If You Don’t Read This Blog Post, We’ll Kill This Dog

Not really, but we'd still like you to read this post.

William Randolph Hearst allegedly said, “Give me a magazine cover with a beautiful girl, a dog, or a baby on it, and I'll give you a magazine that sells.” I say “allegedly” because I came across this quote only once, on a cover of the late, lamented National Lampoon.

Dog: It’s the new white meat?

Several marketers seem to have adopted that axiom for email subject lines this holiday season, referring to dogs even though their products had nothing to do with canines.

Take this November 6 email from apparel retailer Club Monaco. The subject line: “The best gifts + the cutest puppy.” Opening the email did indeed reveal a gif of a damn cute puppy snuggling in a soft blanket.


Sadly, once I clicked through to the website, no other puppies were immediately apparent. If only Club Monaco had carried the theme through—why not show puppies alongside the models flaunting the clothes? Though to be fair, the company’s Christmas Day email did feature the pup again, along with a sibling:

Double awww!

Timbuk2, which sells bags and travel accessories, followed suit with its December 18 email. You have to admire the blatant cheekiness with which it didn’t even pretend that dogs had anything to do with its marketing message; the subject line read “Puppies! Up to 50% Off Tech Tested [sic] Favorites.” The email itself continued the tenuous theme:

Again, though, no puppies showed their adorable floppy ears or cute yearning eyes anywhere on the Timbuk2 website—except on the product page for the Muttmover Backpack, a backpack designed to carry, well, you can figure it out. This sort of irreverence seemed to work well for Timbuk2, however; after all, this is a website with a tab titled “Super Exciting Fine Print.”

The canine reference was relevant to womenswear brand MM.LaFleur’s November 28 promotion. “Treat yourself. Save a puppy” implored the subject line. The email itself explain why, “instead of slashing prices for Black Friday,” the company would donate 10% of each sale that day to the animal shelter from which it had adopted “the fluffiest and most beloved member of the MM team.”

Apparently Dot, the fluffy staffer, even got a promotion out of the deal.

If I’d been in the market for MM.LaFleur’s tailored apparel, I would have made a purchase from the company on the basis of its email. I wonder if the promotion did indeed goose sales. Although Black Friday has evolved (devolved?) to focus on sales and bargains, the holiday season is also the time to appeal to people’s better, more charitable selves.
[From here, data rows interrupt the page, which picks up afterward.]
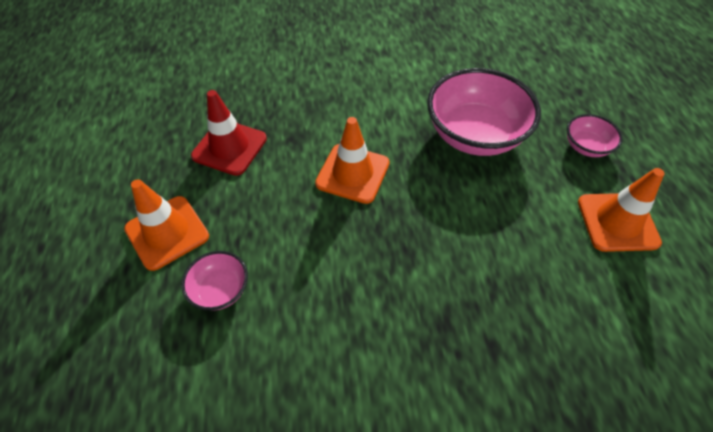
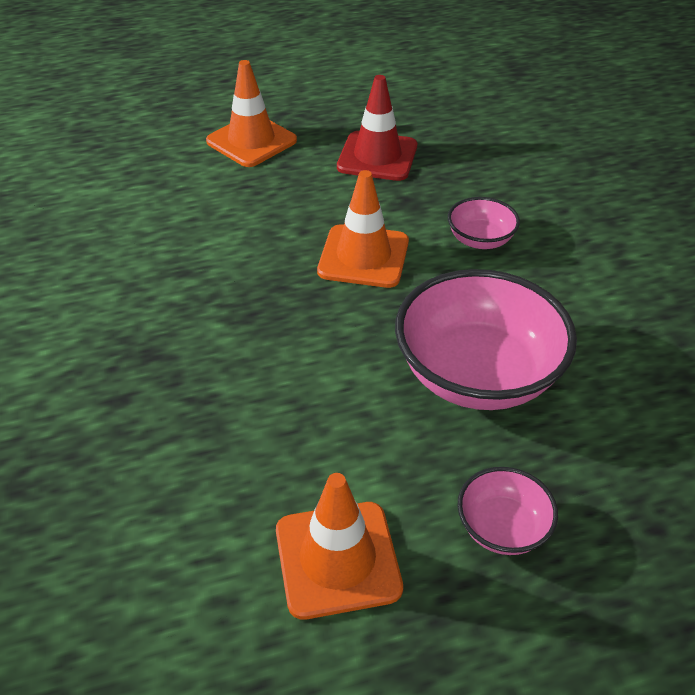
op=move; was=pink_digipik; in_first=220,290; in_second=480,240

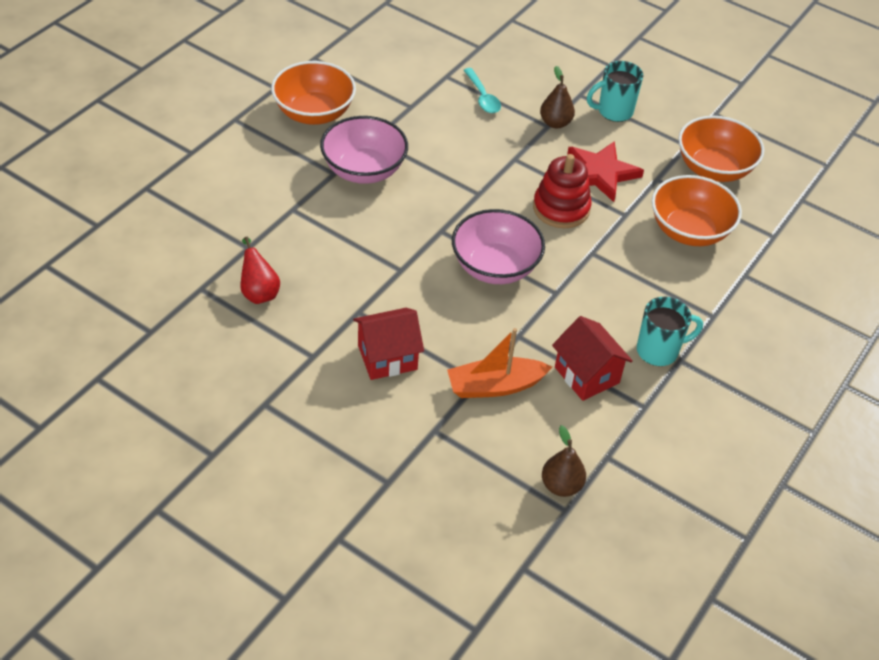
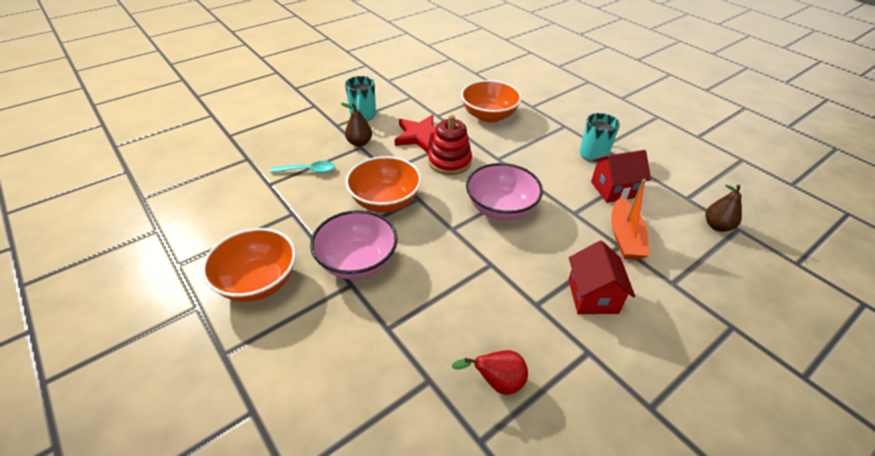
op=move; was=orange_digipik; in_first=714,168; in_second=385,201

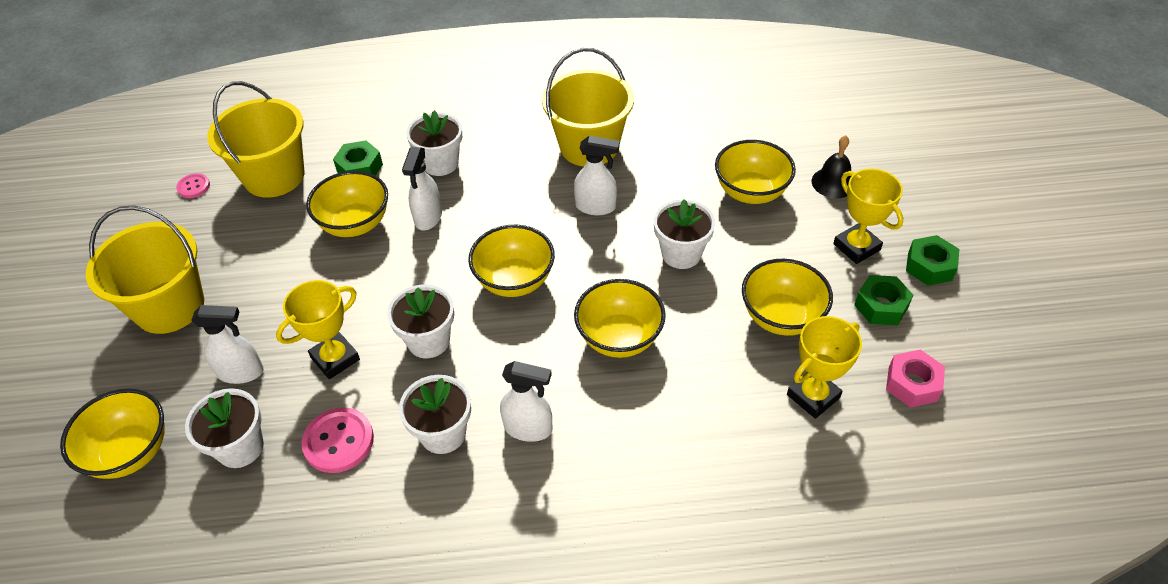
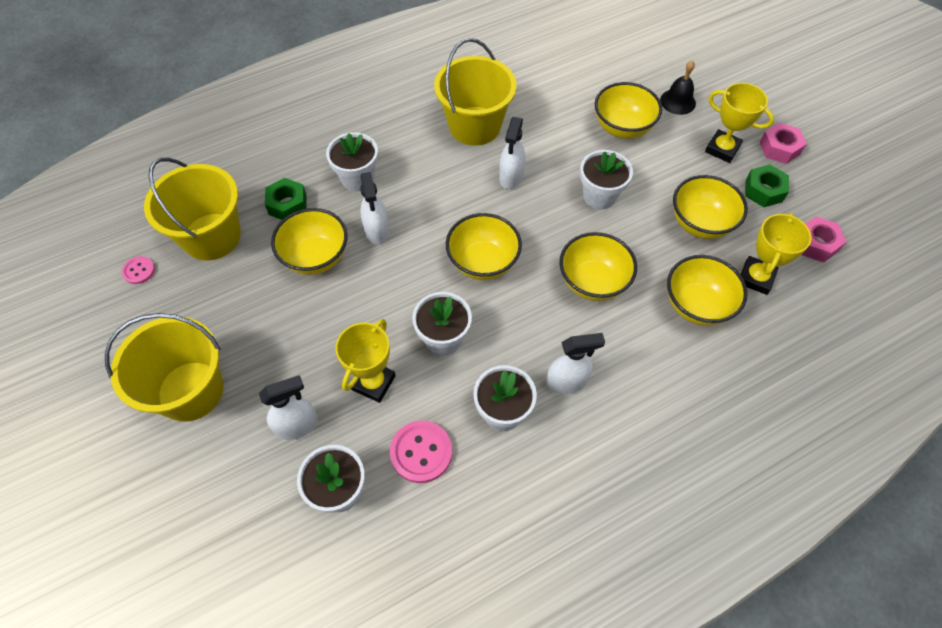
op=move; was=yellow_digipik; in_first=130,452; in_second=696,305
op=recolor; was=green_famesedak; now=pink_famesedak; in_first=929,266; in_second=779,148
op=rotate; was=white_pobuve; in_first=596,207; in_second=511,177; clockwise=120

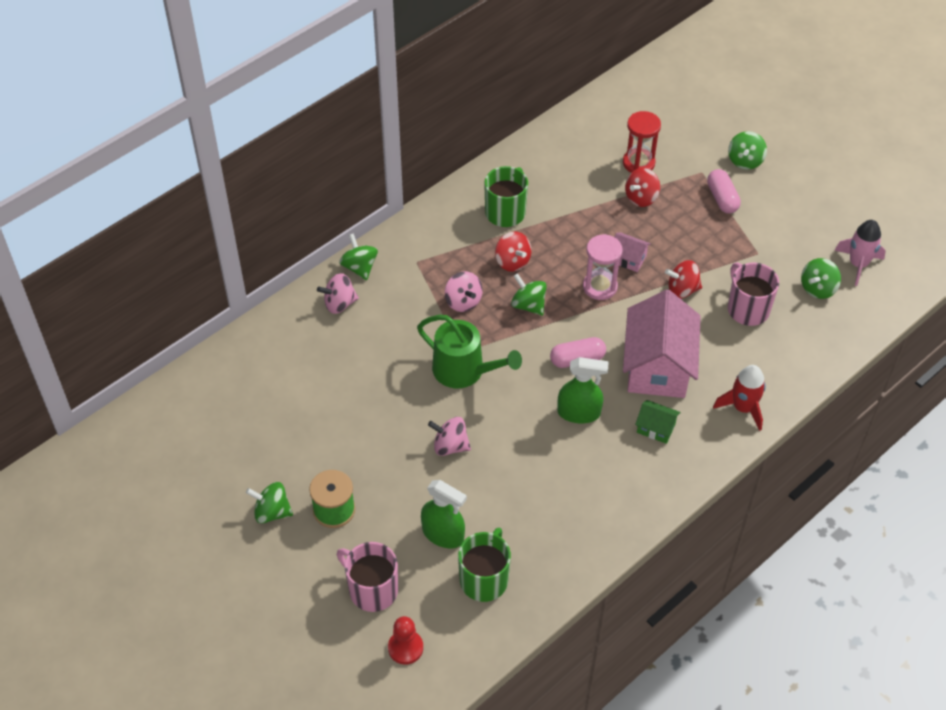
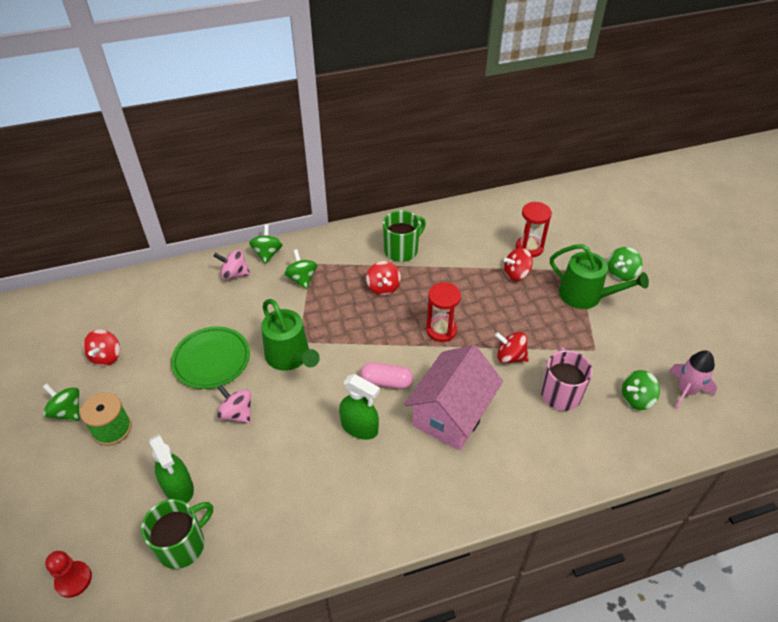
op=delete; was=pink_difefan; in_first=372,589
op=delete; was=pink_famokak; in_first=463,301
op=delete; was=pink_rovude; in_first=628,259
op=delete; was=green_rovude; in_first=656,428
op=delete; was=red_safenoza; in_first=743,408
op=insert; now=red_famokak; in_second=106,357
op=insert; now=green_rigubopin; in_second=211,360
op=move; was=green_famokak; in_first=528,305; in_second=302,279
op=replace; was=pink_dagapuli; now=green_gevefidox; in_first=722,198; in_second=585,296
op=recolor; was=pink_ronakema; now=red_ronakema; in_first=600,287; in_second=441,330

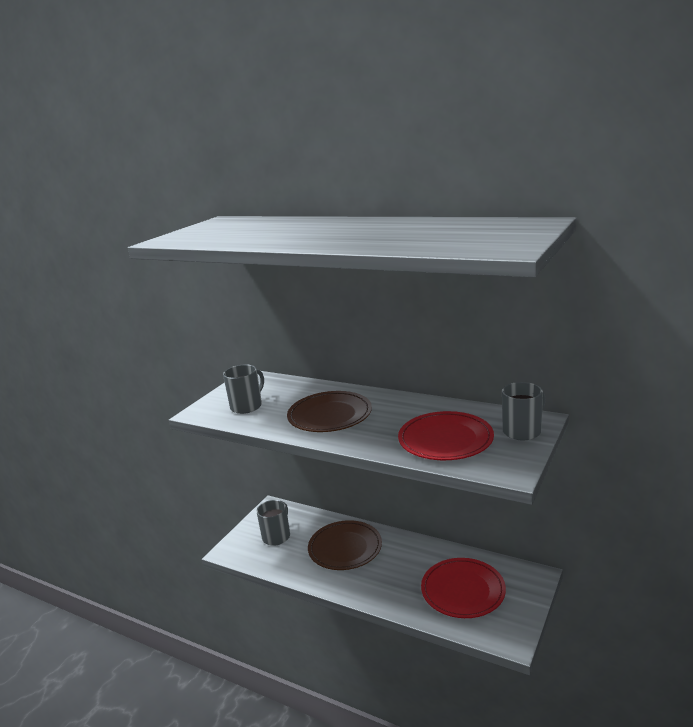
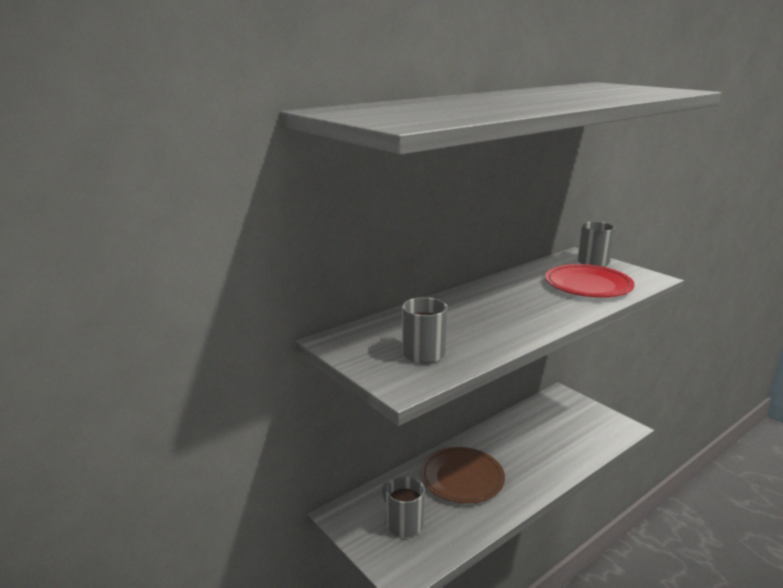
op=delete; was=brown_rigubopin; in_first=330,415
op=delete; was=red_rigubopin; in_first=463,590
Both as a canine-lover and as someone whose day job requires her to write 12 subject lines a week, I appreciate how these seemingly irrelevant emails break the monotony of the usual “here’s what we’ve got; please open and click through.” I imagine that, used sparingly, such tactics provide a lift in response. The trick is to make sure that recipients aren’t disappointed when they do click through... and of course, to come up with other concepts for the occasional disruptor message.

Also to avoid comparisons with another classic National Lampoon cover.

1 comment:

  1. Some writers I know and have worked with do not understand the importance of subject lines. It is maddening.